Introduction:  Minimally invasive surgery has been revolutionized by the introduction of robotic surgery, which offers multiple advantages over laparoscopic techniques. These include stabilized 3D visualization, motion scaling, wristed instruments, improved operative ergonomics, and built-in Near-infrared fluorescent imaging technology. Despite this, robotic surgery has been slow to be adapted in pediatric surgery. Due to the intricacy of pediatric anatomy and the confined operative fields encountered, pediatric surgery may reap significant benefit from this technology. Here we present our experience with the successful development of a complex robotic general surgery program at a pediatric referral center. This involved a purposeful tiered progression of case difficulty and close collaboration between a pediatric surgeon and colorectal, surgical oncology, and minimally invasive surgeons from our adult robotic surgery program.

Methods:  The program was developed over a 2-year period, including 14 months of systems development and training, followed by 10 months of operative experience. Education on the basics of robotic surgery was obtained through the operative robot manufacturer. Through collaboration between a pediatric surgeon and adult subspecialists, a tiered case progression was employed, facilitating familiarity with core robotic surgical techniques and technologies such as the use of indocyanine green (ICG), prior to advancing in surgical complexity. With this, our program advanced from routine procedures such as cholecystectomies to more complex procedures such as paraesophageal hernia repair, hemicolectomies, anterior mesh rectopexy and a spleen-preserving distal pancreatectomy.

Results: In total, 24 robotic surgeries were performed in a 10-month period.
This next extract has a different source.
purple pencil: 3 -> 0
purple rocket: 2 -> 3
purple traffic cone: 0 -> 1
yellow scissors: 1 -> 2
Sequentially, this included a tiered-progression of case difficulty beginning with 18 cholecystectomies followed by 2 segmental colectomies, 1 paraesophageal hernia repair, 1 anterior mesh rectopexy, 1 paraesophageal hernia repair and 1 spleen-preserving distal pancreatectomy. Procedure duration ranged from 58 minutes to 207 minutes. There was a small pancreatic leak in the distal pancreatectomy patient, which was easily managed with an intraoperative drain. Otherwise, there were no major perioperative adverse events.
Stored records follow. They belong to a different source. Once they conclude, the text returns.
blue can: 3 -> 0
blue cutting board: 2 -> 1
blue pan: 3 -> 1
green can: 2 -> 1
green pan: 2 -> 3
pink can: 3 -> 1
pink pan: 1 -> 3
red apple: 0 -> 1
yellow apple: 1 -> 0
Conclusion: Robotic surgery has the potential to revolutionize the field of pediatric minimally invasive surgery. Our center’s experience demonstrates the feasibility and safety of employing robotic surgical techniques in the field of pediatric general surgery. This experience emphasizes the importance of stepwise introduction of robotic technology with increasing operative difficulty and collaboration with experts in adult robotic surgery.